How was your weekend? I hope you and Peter had a blast. I ate too much :-(, and saw fire works at U.S. Cellular field in Chicago and went to Eyes in the Sky in Lisle and had funnel cake 😋😋😋and saw fire works there too.


----------



## elaina (Jul 1, 2008)

Chiluv04 said:


> I think I deleted the email with ️my Hautelook tracking, and now I don't remember which day it shipped. I'm also surprised that the second Hautelook order didn't ship right after.
> I skipped this DC sale too. I do really like the new Wooflink collection though. But I really want the latest LD stuff, and maybe the smile LD tank when it comes out. One I'm really waiting for is the new Pariero, cause I want all of the new Pariero. I'm Hoping that'll come out soon, like this week lol
> 
> How was your weekend? I hope you and Peter had a blast. I ate too much :-(, and saw fire works at U.S. Cellular field in Chicago and went to Eyes in the Sky in Lisle and had funnel cake &#55357;&#56843;&#55357;&#56843;&#55357;&#56843;and saw fire works there too.

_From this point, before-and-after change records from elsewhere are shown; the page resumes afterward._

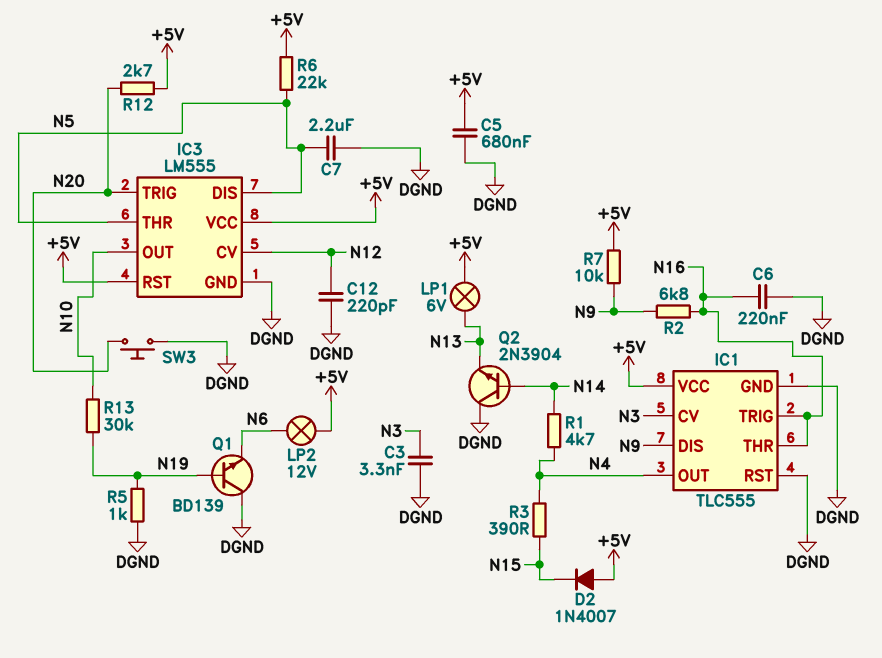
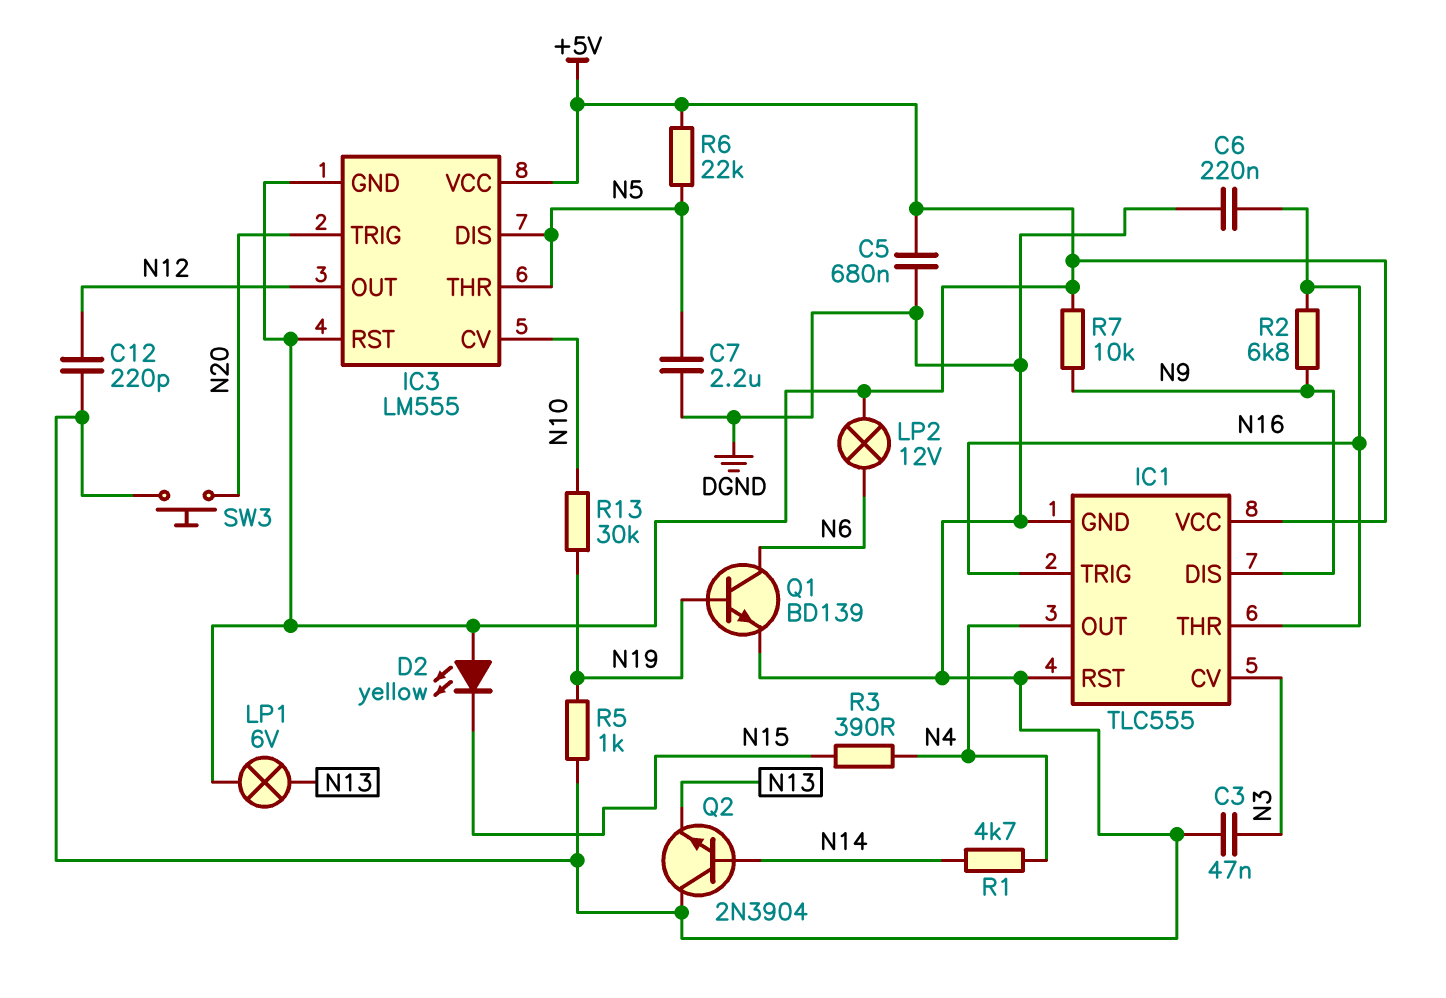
C3: 3.3nF (DGND, N3) -> 47nF (DGND, N3)
D2: diode 1N4007 (A +5V, K N15) -> LED yellow (A +5V, K N15)
IC3 pin CV: N12 -> N10
IC3 pin GND: DGND -> +5V
IC3 pin OUT: N10 -> N12
Q1: NPN BD139 (B N19, C DGND, E N6) -> NPN BD139 (B N19, C N6, E DGND)
R12: 2.7k (+5V, N20) -> none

I ended up calling Hautlook cause I was so frustrated with not being able to track the package and it said it shipped on July 2. turns out, that the link was tracking on USPS , and its really supposed to track on UPS. it will be delivered USPS, but will be coming most of the way UPS. lol. it says expected delivery is Thursday. and the other package did ship... I just forgot I used the 2nd email so I didn't check on that email account. 

I think the July 4 sale ends tomorrow ( I think ). and I got a message back from Melissa about those SL daisy harnesses and she did list them for me. so, I think I will order one for Minnie and one for Tootsie. I know I wont order any of the new WL but I could be tempted into the new LD . . 

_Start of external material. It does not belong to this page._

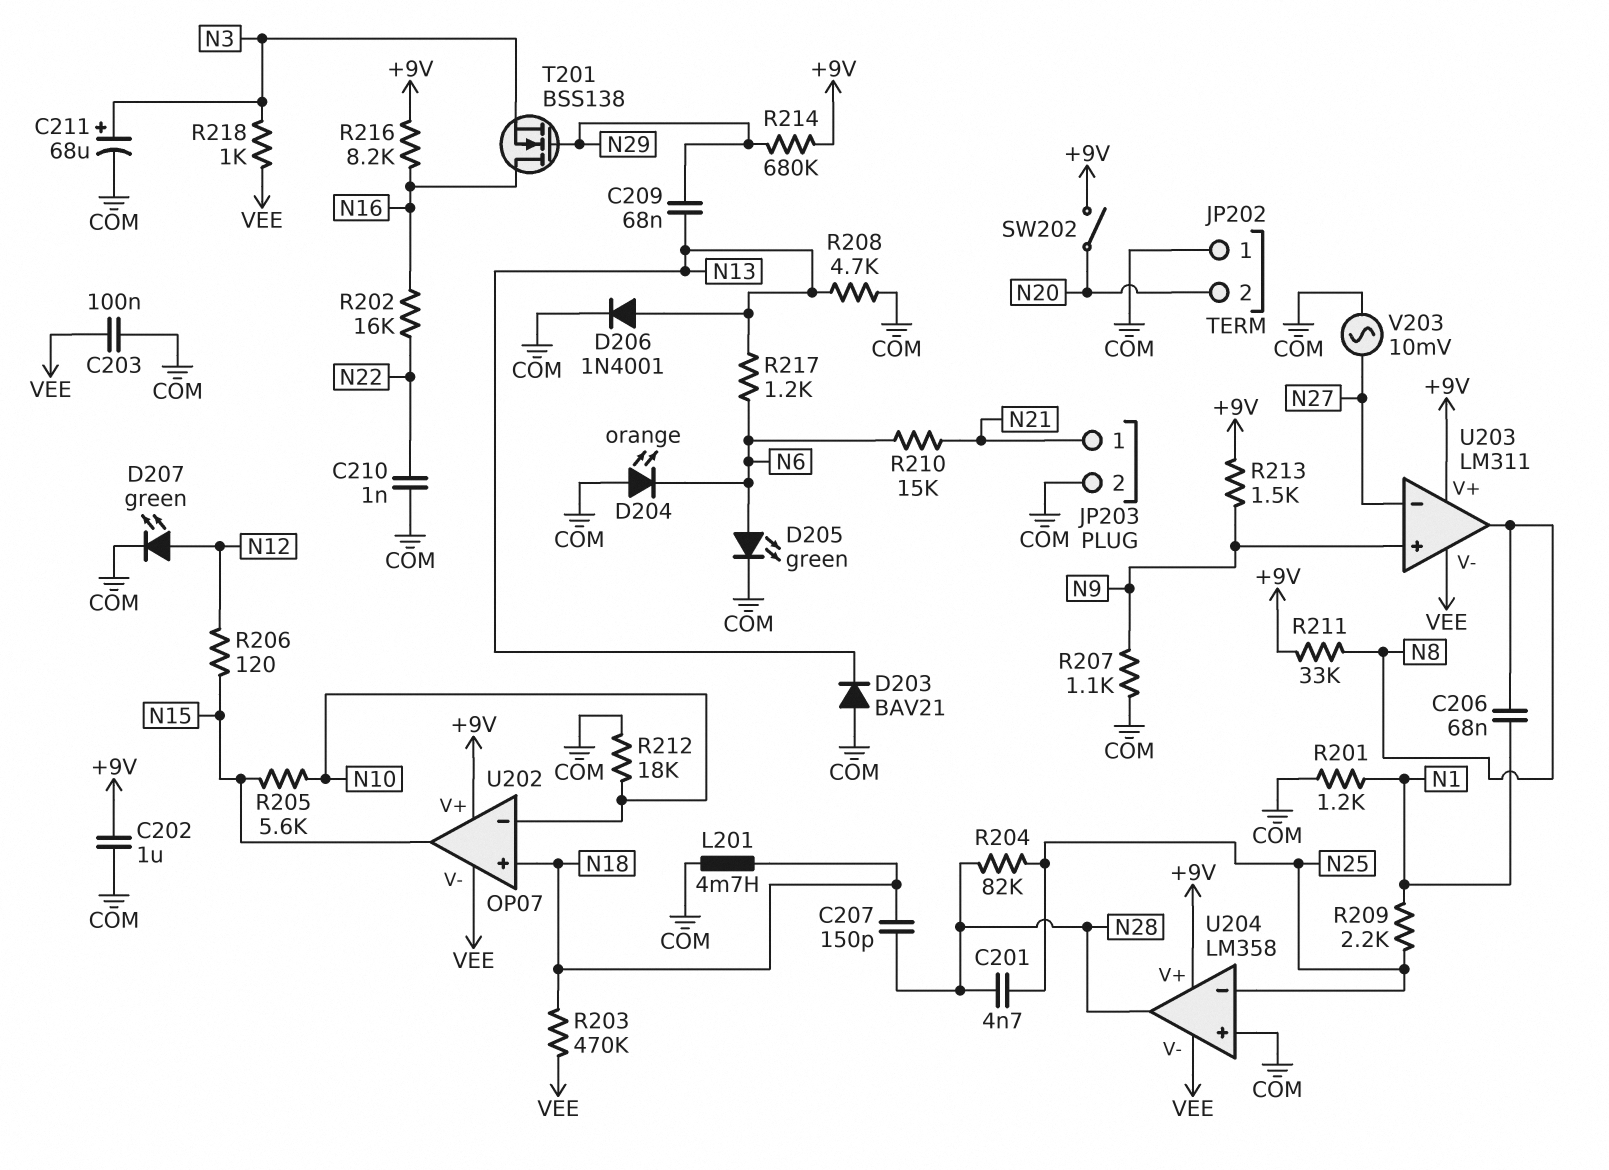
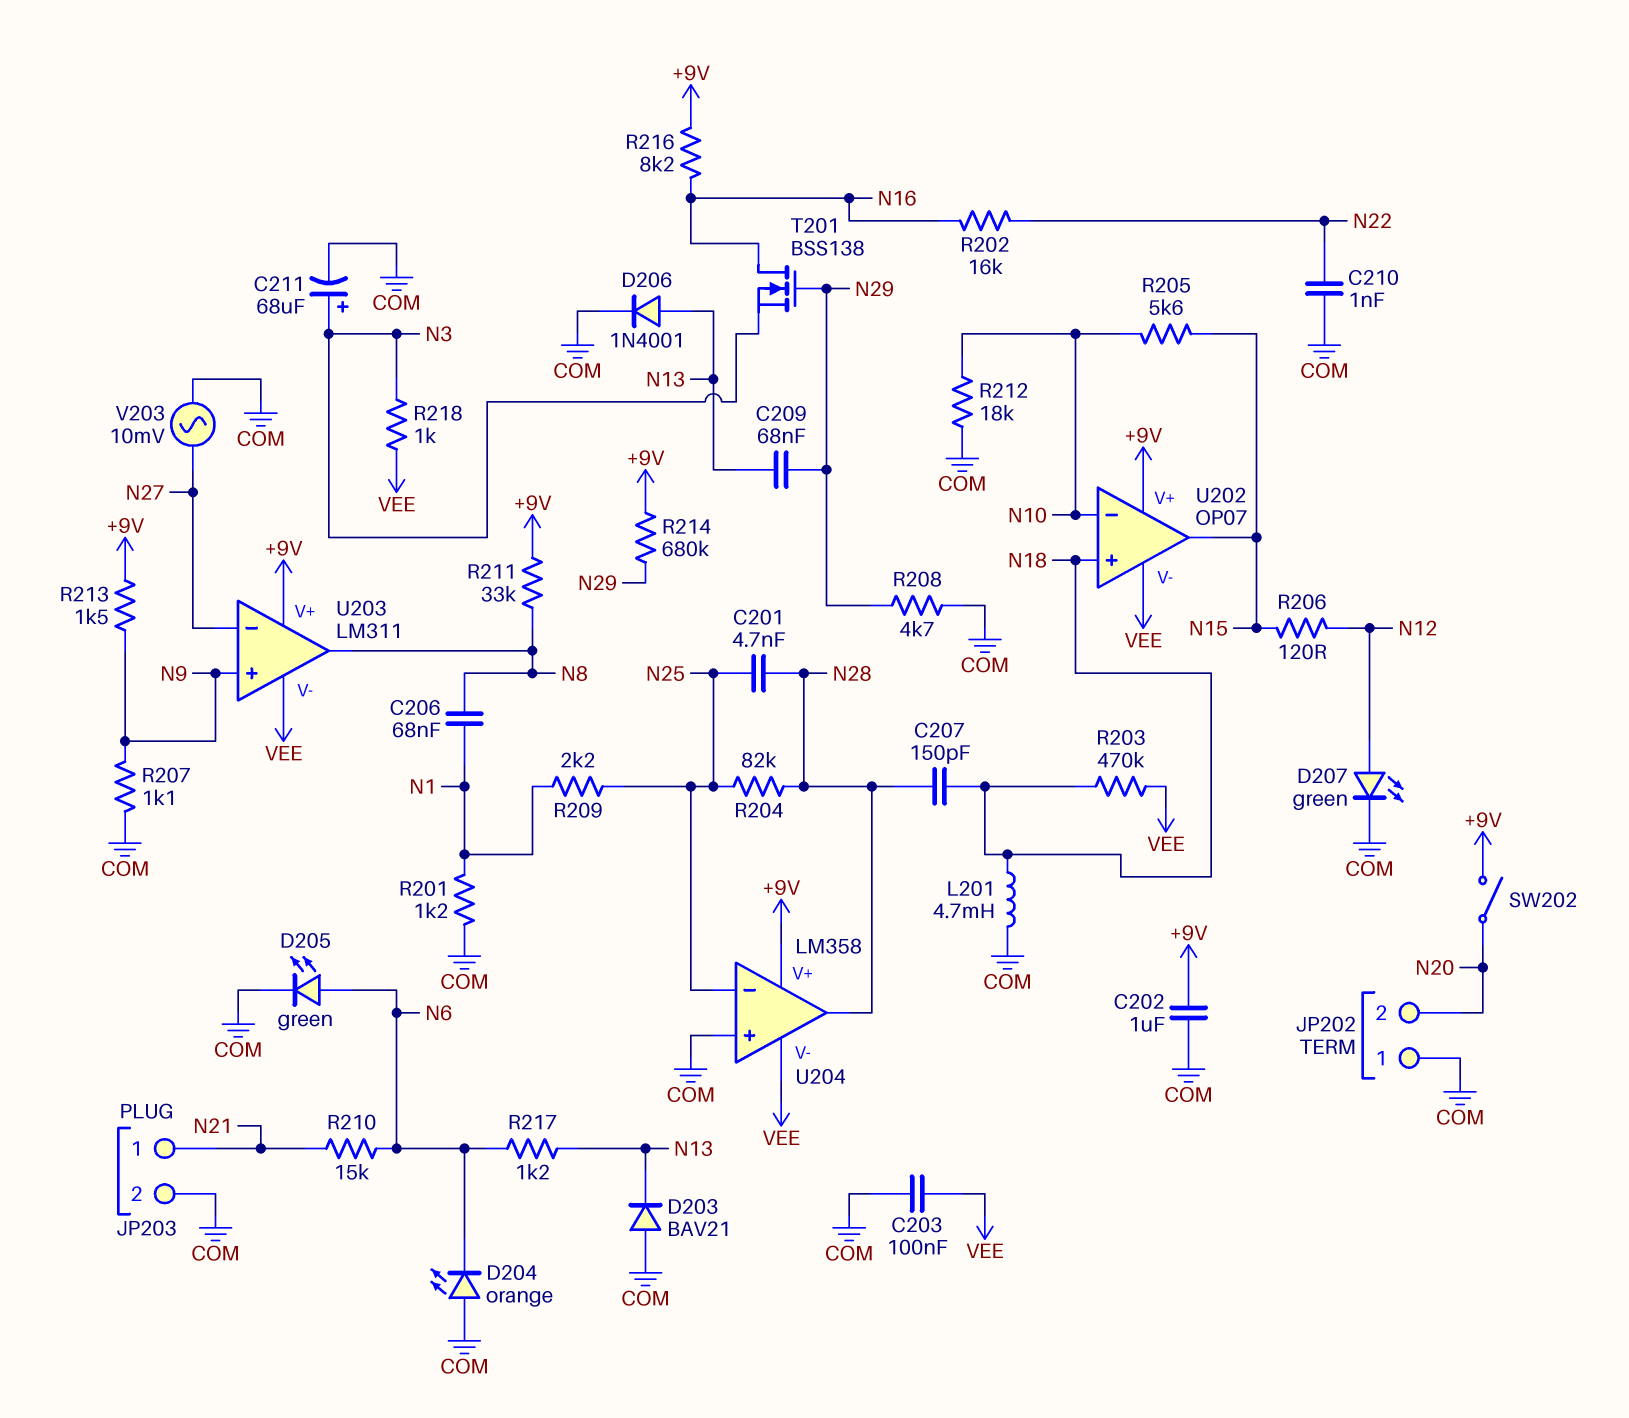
R208: 4.7k (COM, N13) -> 4.7k (COM, N29)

I am also most excited about the new Pariero. I cant wait to get the Paris tanks and the Camellia tanks and the cute bear tanks !!! 

Peter and I had a nice July 4. the fireworks display was great and the patriotic concert was nice too. we had sausage , pepper and onion sandwiches and then fried doe for desert . it was soooo good. haha we ate too much too. funnel cakes sound good too. I think they are similar to fried doe, right ?


----------



## Kismet (Jun 18, 2014)

Meoshia, your walking pcs are always so lovely and this time you added butterflies! I do as you do and walk in groups rather than all at once. Ava looks picture perfect as always.  It looks like you all had fun. 

Elaine, I have to ask. What is friend doe?


----------



## elaina (Jul 1, 2008)

Elaine, I have to ask. What is friend doe?[/QUOTE]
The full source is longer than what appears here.